Data provided:
+---+
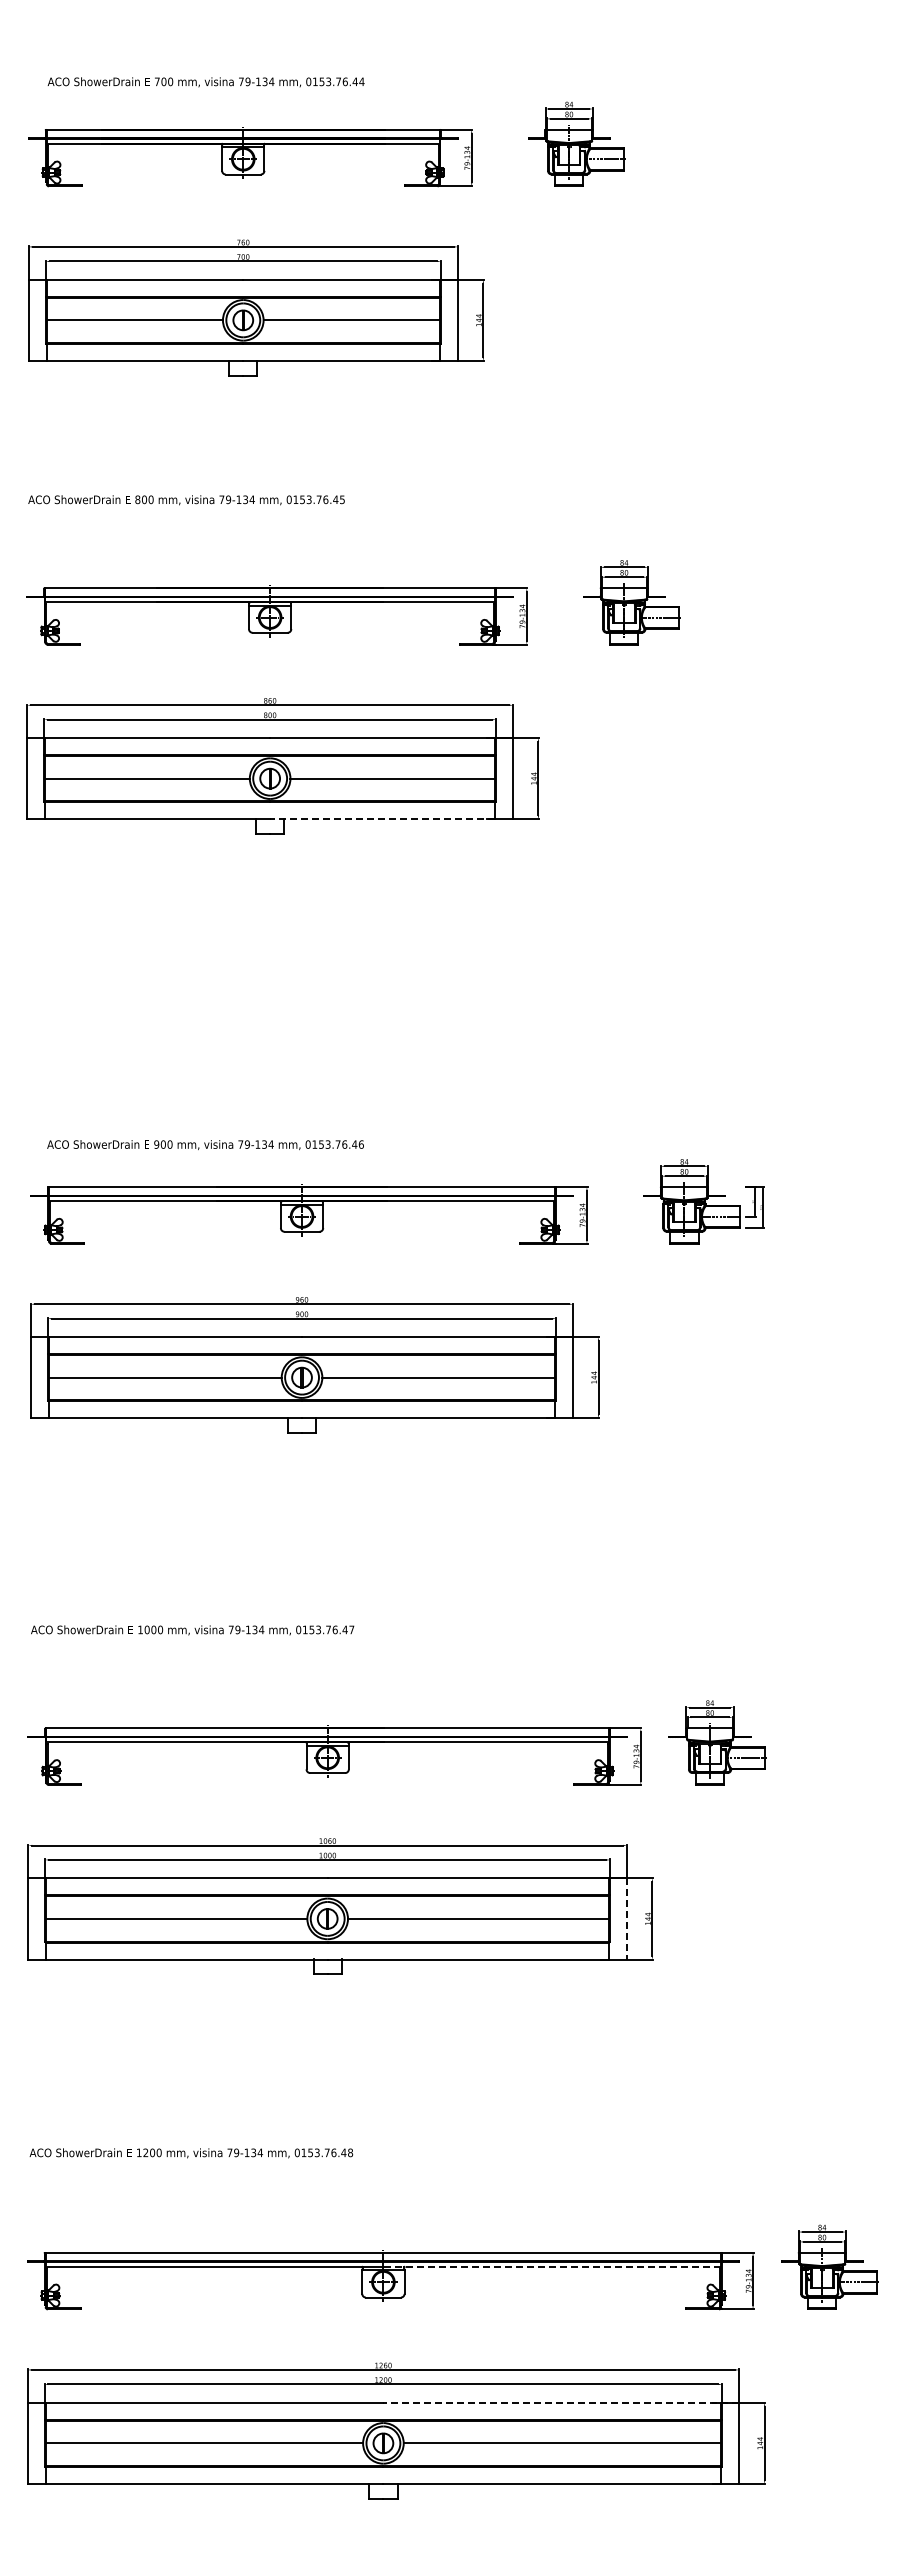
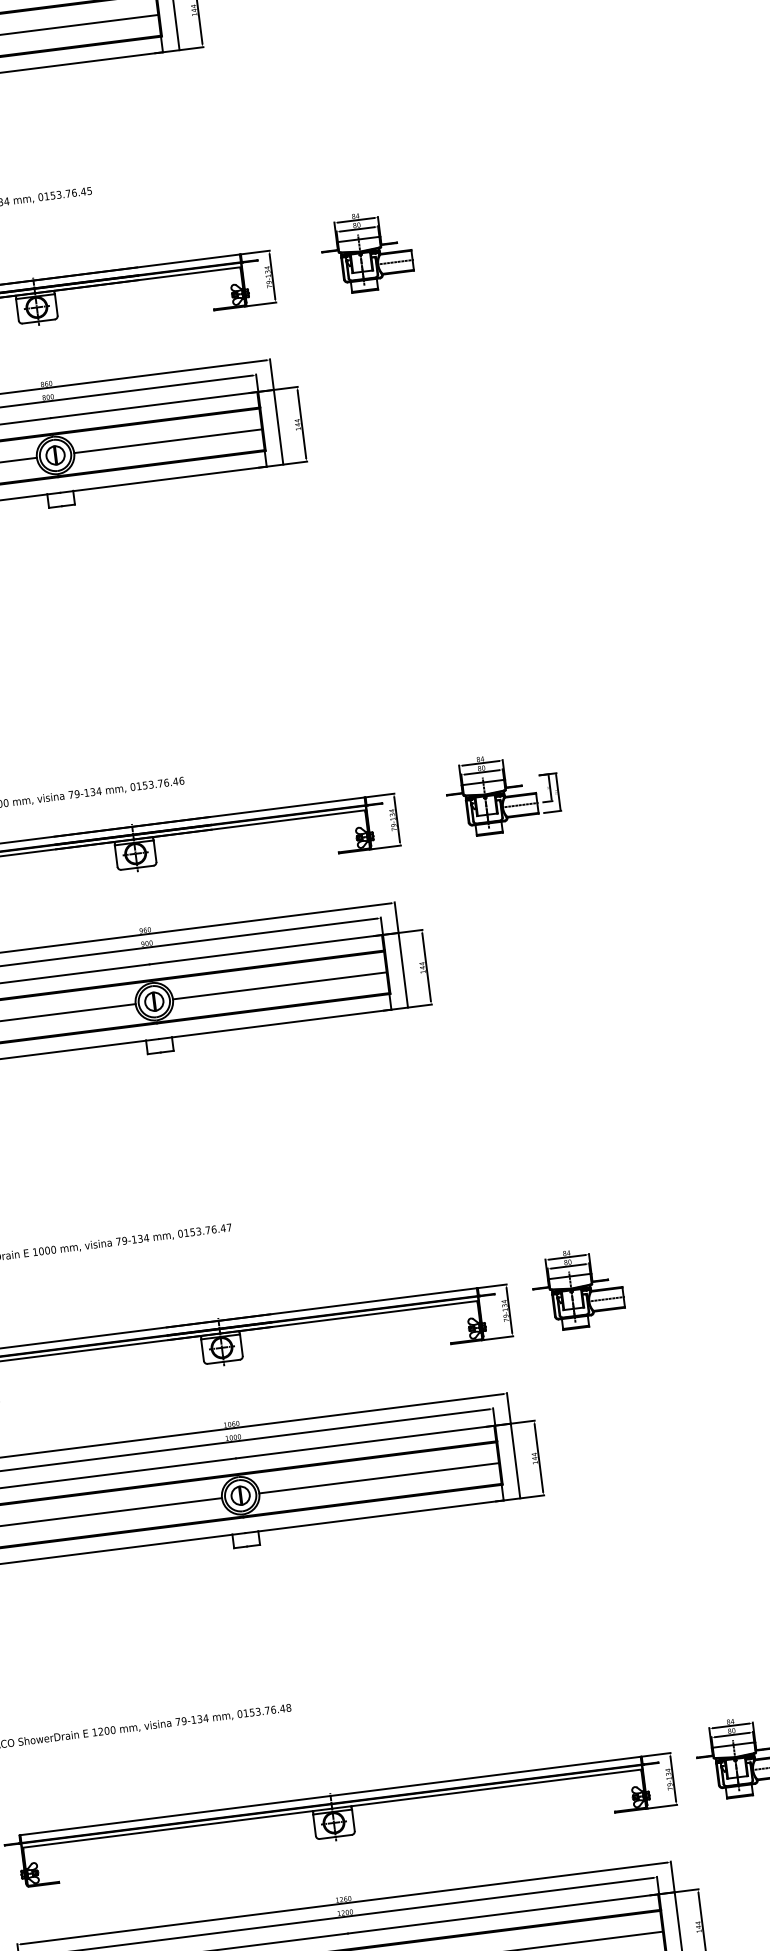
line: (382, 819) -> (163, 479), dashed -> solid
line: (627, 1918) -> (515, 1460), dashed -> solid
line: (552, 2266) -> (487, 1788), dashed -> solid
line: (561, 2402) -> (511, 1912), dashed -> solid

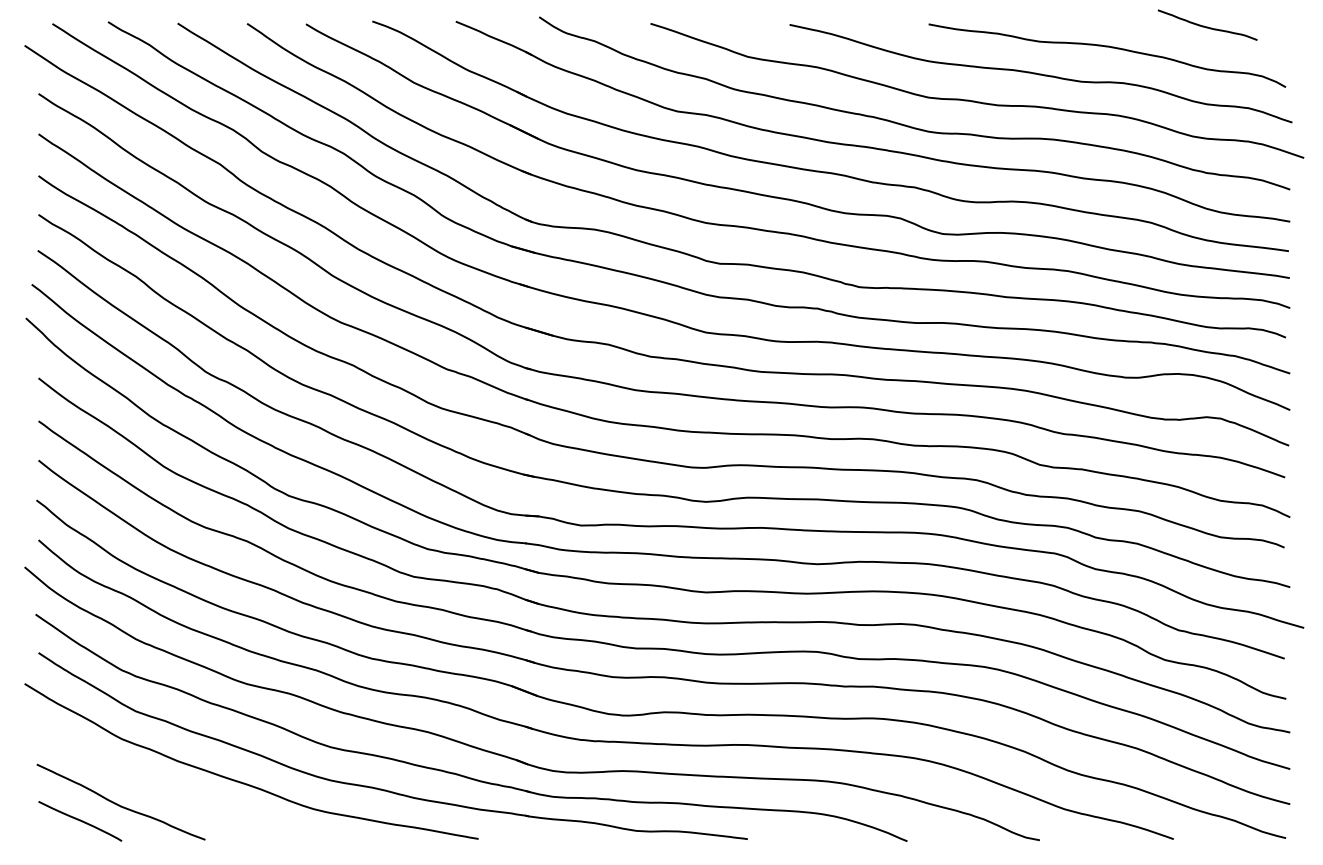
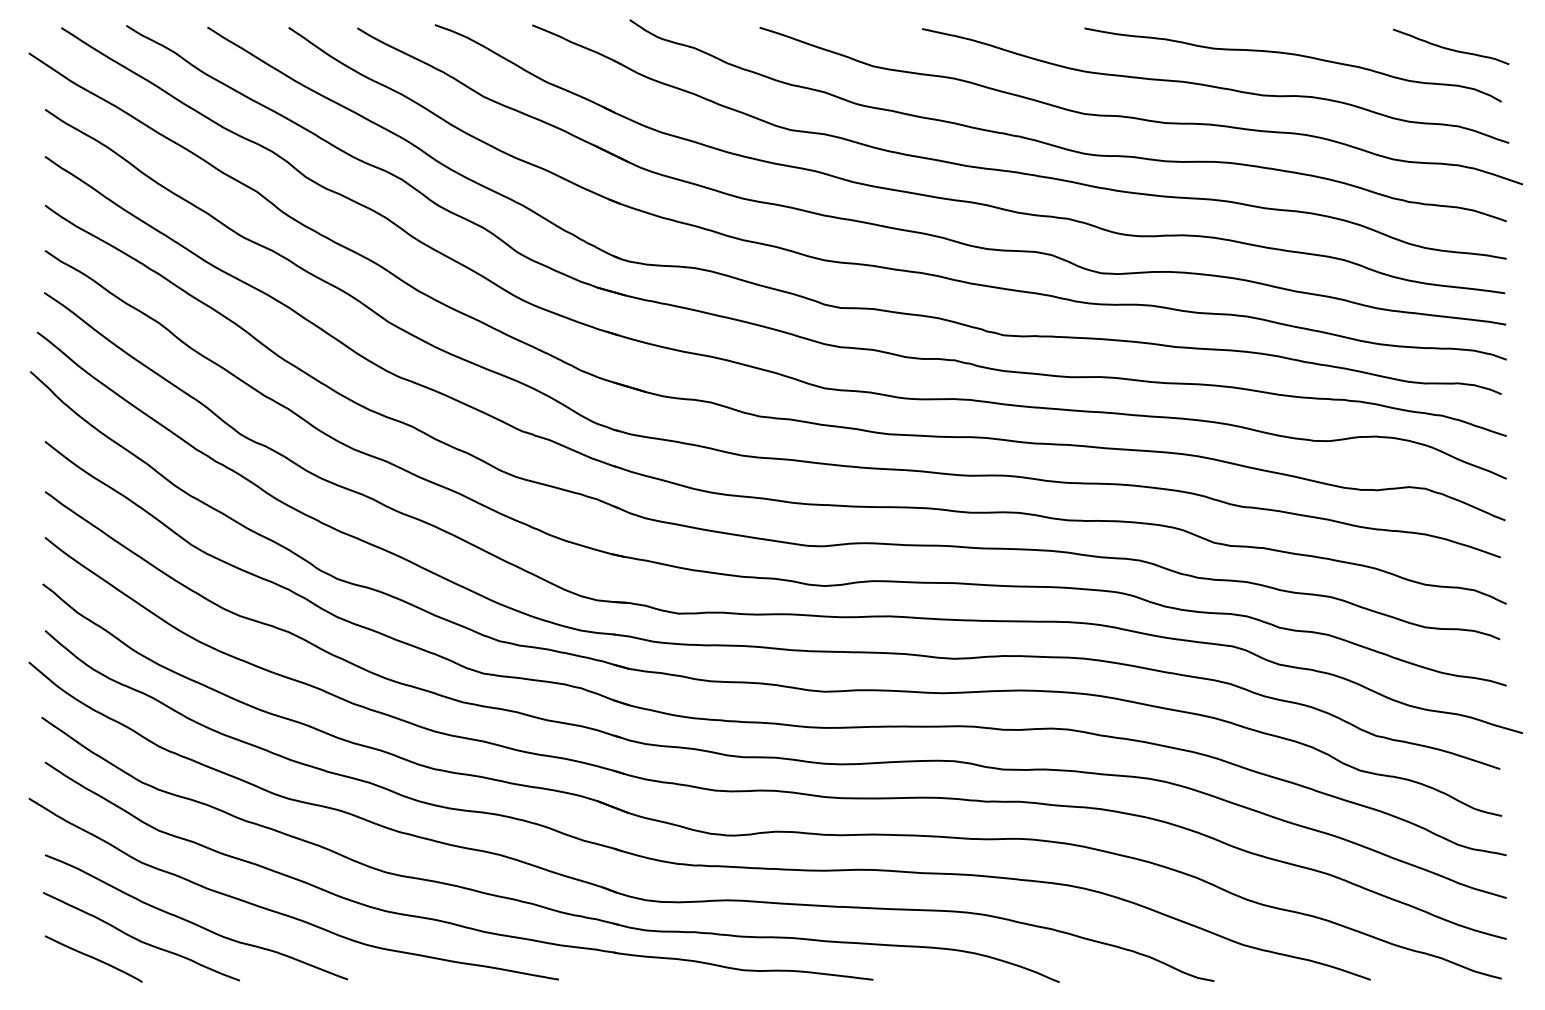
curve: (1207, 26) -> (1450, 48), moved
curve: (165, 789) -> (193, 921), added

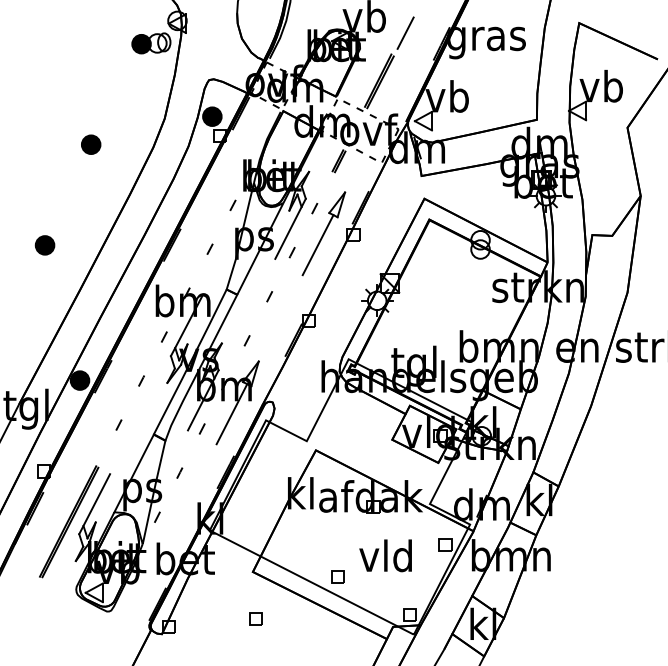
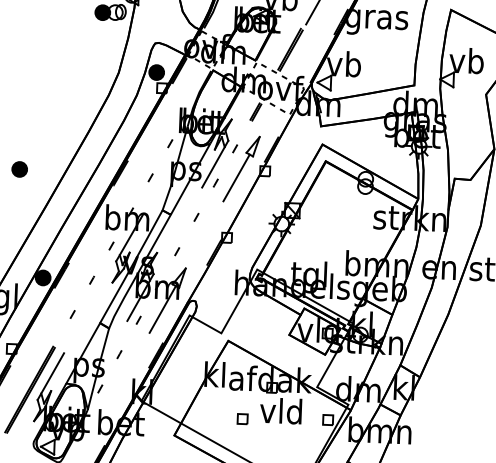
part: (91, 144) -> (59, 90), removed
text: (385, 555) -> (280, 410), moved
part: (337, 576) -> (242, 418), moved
+---+
What is expected:
Lines that hold "part" are the ones to copy, so pick each out from the data.

Exercise answer:
part: (91, 144) -> (59, 90), removed
part: (337, 576) -> (242, 418), moved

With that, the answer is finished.